Gold is in fashion again, and is an important part of investors’ portfolios, writes Deepak Gagrani
Gold has traditionally been one of the most preferred investments for Indians. While it always enjoyed a sizeable allocation in most Indian investor portfolios (in the form of jewellery), the range-bound movement of gold prices from the period of 2010 to 2018, generating negligible returns, led to a declining trend of investors adding this asset class in their portfolios. However, gold has generated spectacular returns of more than 20% in the last year, and that has again triggered investor interest in the last few months. While there are multiple reasons for the recent rally, the crux is that global investors are heading towards safe havens in times of uncertainty. In our view, this is the start of a multi-year bull run in gold prices and investors can continue to look at this asset class depending on their risk profile.
Investing in gold
The golden question is, what should be the appropriate way of investing in this asset class? Traditionally, Indians have relied on jewellery (including coins and slabs) as the preferred mode of investing in gold. One of the popular ways is to invest in the monthly schemes of local jewellers, which would help them make staggered investments. However, the recent incident of a popular jeweller in Mumbai going bust has left investors shocked, more so with the uncertainty over the recovery of their principal amount too. Such unfortunate events highlight the need for making investments in regulated instruments only.

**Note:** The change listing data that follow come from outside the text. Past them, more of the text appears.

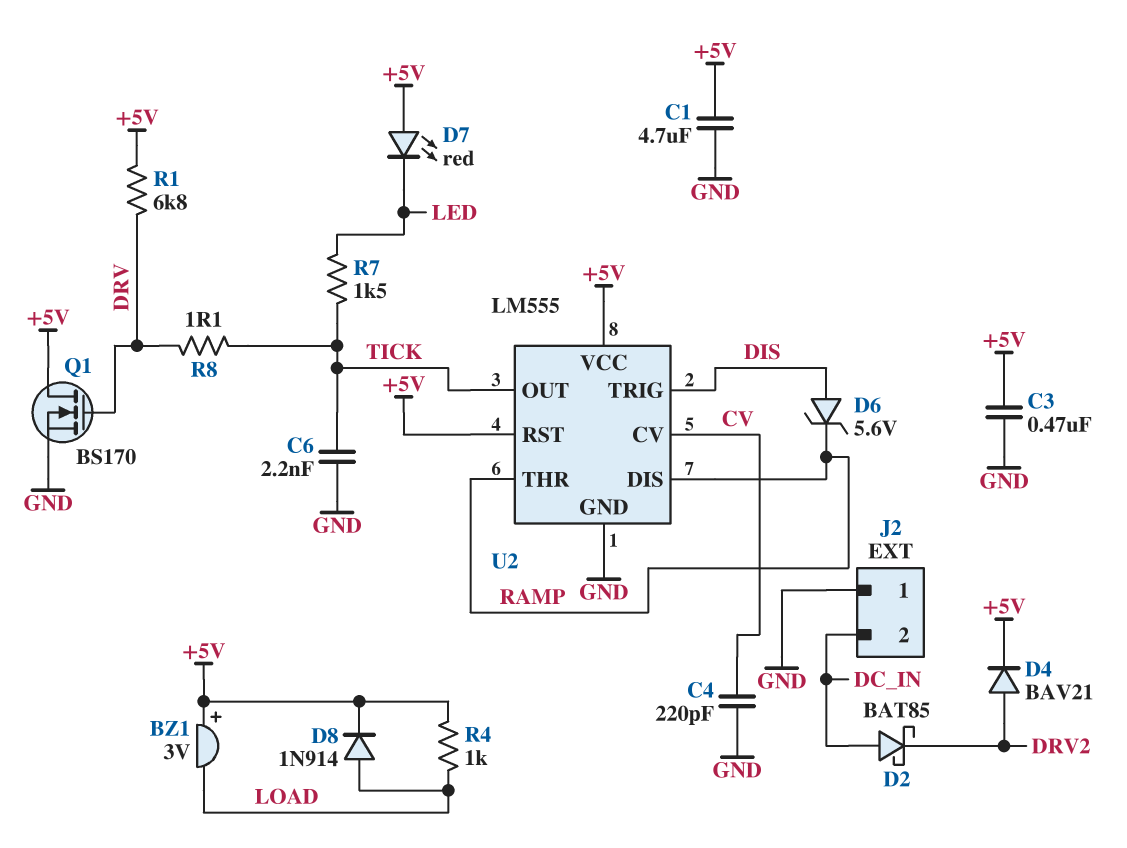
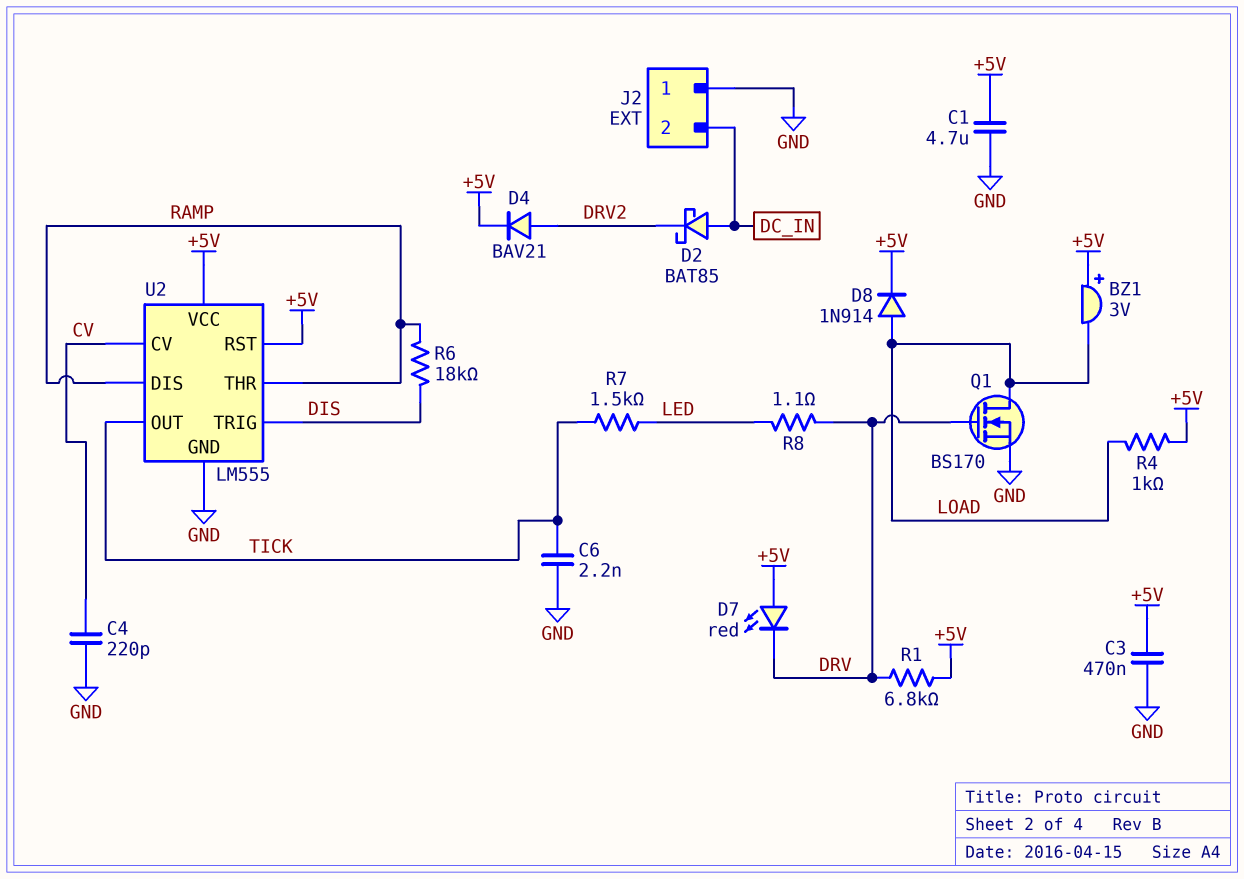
D6: zener 5.6V (A DIS, K RAMP) -> none
D7: LED red (A +5V, K LED) -> LED red (A +5V, K DRV)
Q1: NMOS BS170 (G DRV, D +5V, S GND) -> NMOS BS170 (G DRV, D LOAD, S GND)
R6: none -> 18k (DIS, RAMP)
R8: 1.1 (DRV, TICK) -> 1.1 (DRV, LED)

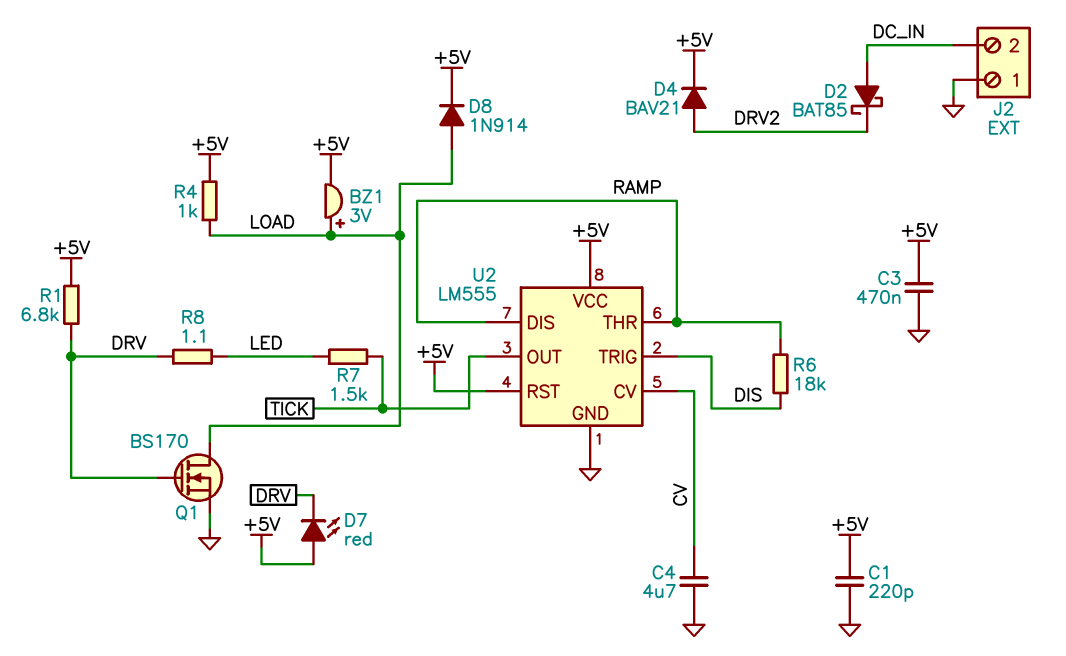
BZ1: buzzer 3V (plus +5V, minus LOAD) -> buzzer 3V (plus LOAD, minus +5V)
C1: 4.7uF (+5V, GND) -> 220pF (+5V, GND)
C4: 220pF (CV, GND) -> 4.7uF (CV, GND)
C6: 2.2nF (GND, TICK) -> none

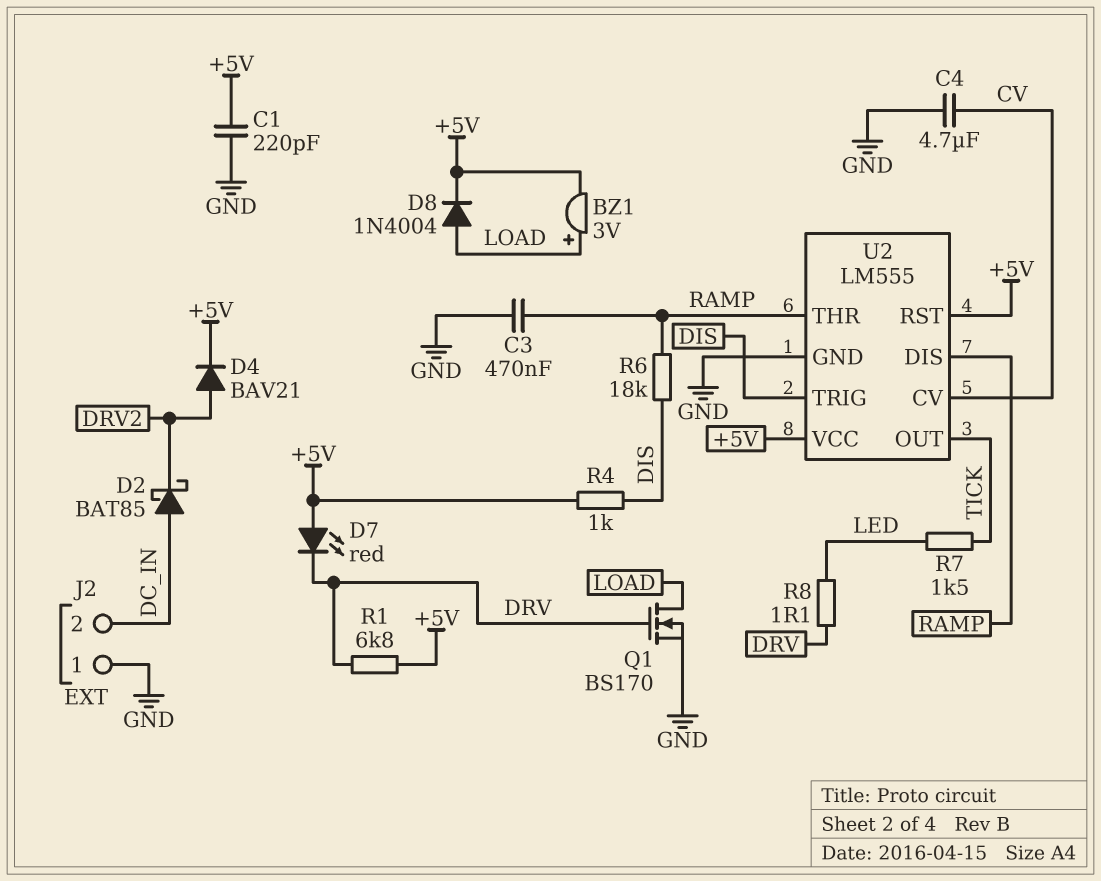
C3: 470nF (+5V, GND) -> 470nF (GND, RAMP)
D8: diode 1N914 (A LOAD, K +5V) -> diode 1N4004 (A LOAD, K +5V)
R4: 1k (+5V, LOAD) -> 1k (+5V, DIS)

One of the most effective forms of taking exposure in this asset class is through ‘E-Gold’. This could be in the form of Gold ETFs, Gold Mutual Fund investing in gold ETFs or sovereign gold bonds. Such instruments offer significant advantages over traditional forms of investing in physical gold
Upfront Charges
Physical gold products attract a significant upfront cost in terms of making charges and statutory taxes which can be in the range of 10-15% of the total cost, depending on the type of product, thereby increasing the overall cost of investment. However, there is no such charge in case of e-gold products. The only exception being that Gold ETFs attract brokerage charges, typically less than 1%, when they are purchased through stock exchanges.
Quality
Unless certified by reputed organizations, it is challenging to ascertain the purity of the gold used in physical gold products. There is no such issue with e-gold products where the value is based on 24-carat gold prices quoted on the Multi Commodity Exchange of India (MCX)
Ongoing Charges
Physical gold products incur storage costs which can be significant at times and is also cumbersome to manage on a regular basis. E-gold products are easy to handle as they are mostly in dematerialized form and hence carry very negligible holding costs. Some e-gold products such as Gold Mutual Funds may have annual management charges which could be in the range of 0.2% to 0.75%.
Spread
It is generally observed that jewellers quote a sizeable spread for gold prices; ie, there is the difference between the rate at which they will buy back gold from investors and the rate at which they will sell, thereby increasing the overall cost of investment. In the case of e-gold products, there is no question of spread as both the purchase and sale happen basis the quoted prices on the MCX.
Conclusion
Gold plays an important role in overall portfolios of investors, especially during times of uncertainty, and is a natural hedge to other growth assets such as equities and real estate. Hence it is important that each portfolio should have at least 5-10% allocation to gold.
One must note that jewellery is not a pure investment and hence shouldn’t be included in investment portfolios. E-gold products offer a great option to take exposure in this asset class, with the flexibility to invest in a staggered manner and with materially lower incidental costs.
Happy Investing!!!
Disclaimer: The opinions expressed in the article are for general informational purposes only and are not intended to provide specific investment advice or recommendations. Investors must seek advice from their respective financial advisors for making any investments.